Le 28 avril 2021, le juge délégué a demandé à M. A______ de lui préciser la date à laquelle il avait reçu la facture contestée.
M. A______ n'a pas donné suite à cette demande.
Sur ce, la cause a été gardée à juger, ce dont les parties ont été informées le 27 mai 2021.
EN DROIT
La chambre de céans examine d'office et librement la recevabilité des recours qui lui sont soumis (ATA/751/2020 du 12 août 2020 consid. 1 ; ATA/413/2020 du 30 avril 2020 consid. 2 ; ATA/1021/2016 du 6 décembre 2016 consid. 2).
a. Selon l'art. 62 al. 1 let. a et b de la loi sur la procédure administrative du 12 septembre 1985 (LPA - E 5 10), le délai de recours contre une décision finale est de trente jours. Il court dès le lendemain de la notification de la décision (art. 62 al. 3 1ère phr. LPA).

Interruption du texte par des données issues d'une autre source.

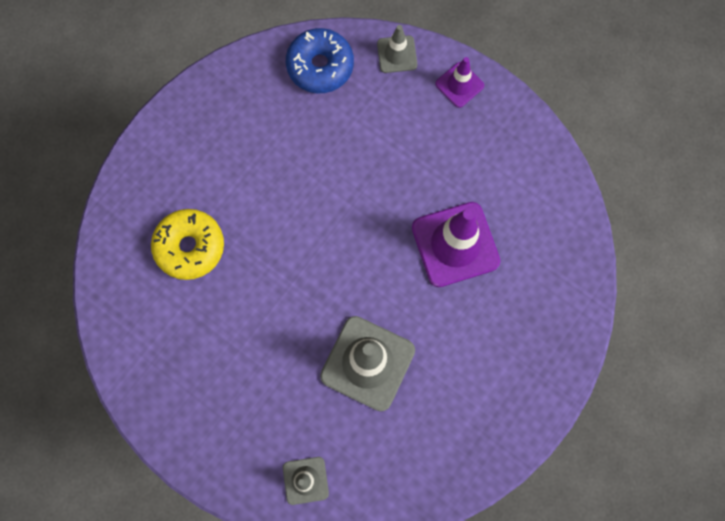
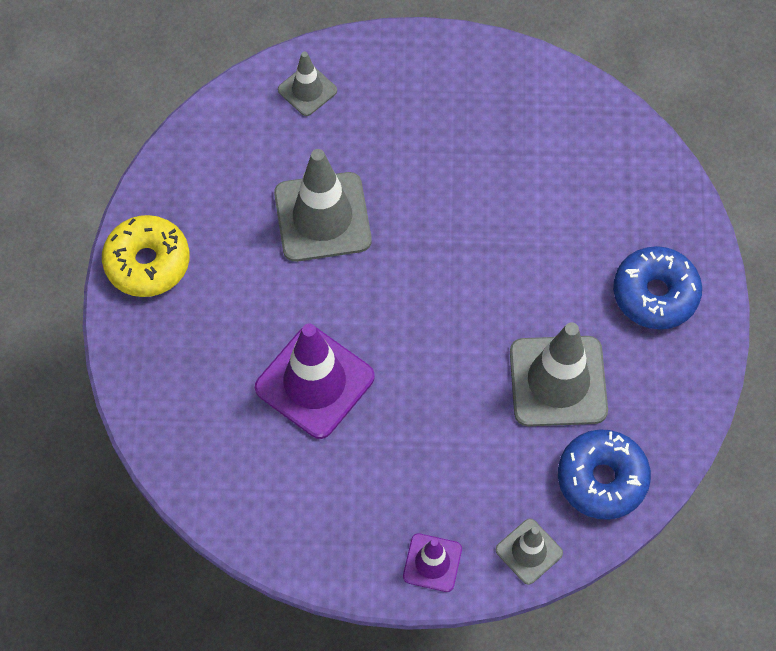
camera: 145 degrees right, 10 degrees down
(190, 155) = (655, 294): none -> blue donut
(190, 247) = (577, 210): yellow donut -> yellow donut (147, 262)
(298, 141) = (558, 381): none -> grey traffic cone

b. Les délais de recours fixés par la loi sont des dispositions impératives de droit public. Ils ne sont, en principe, pas susceptibles d'être prolongés (art. 16 al. 1 1ère phr. LPA), restitués ou suspendus, si ce n'est par le législateur lui-même. Celui qui n'agit pas dans le délai prescrit est forclos et la décision en cause acquiert force obligatoire (SJ 2000 I 22 ; ATA/96/2021 du 26 janvier 2021 consid. 3a).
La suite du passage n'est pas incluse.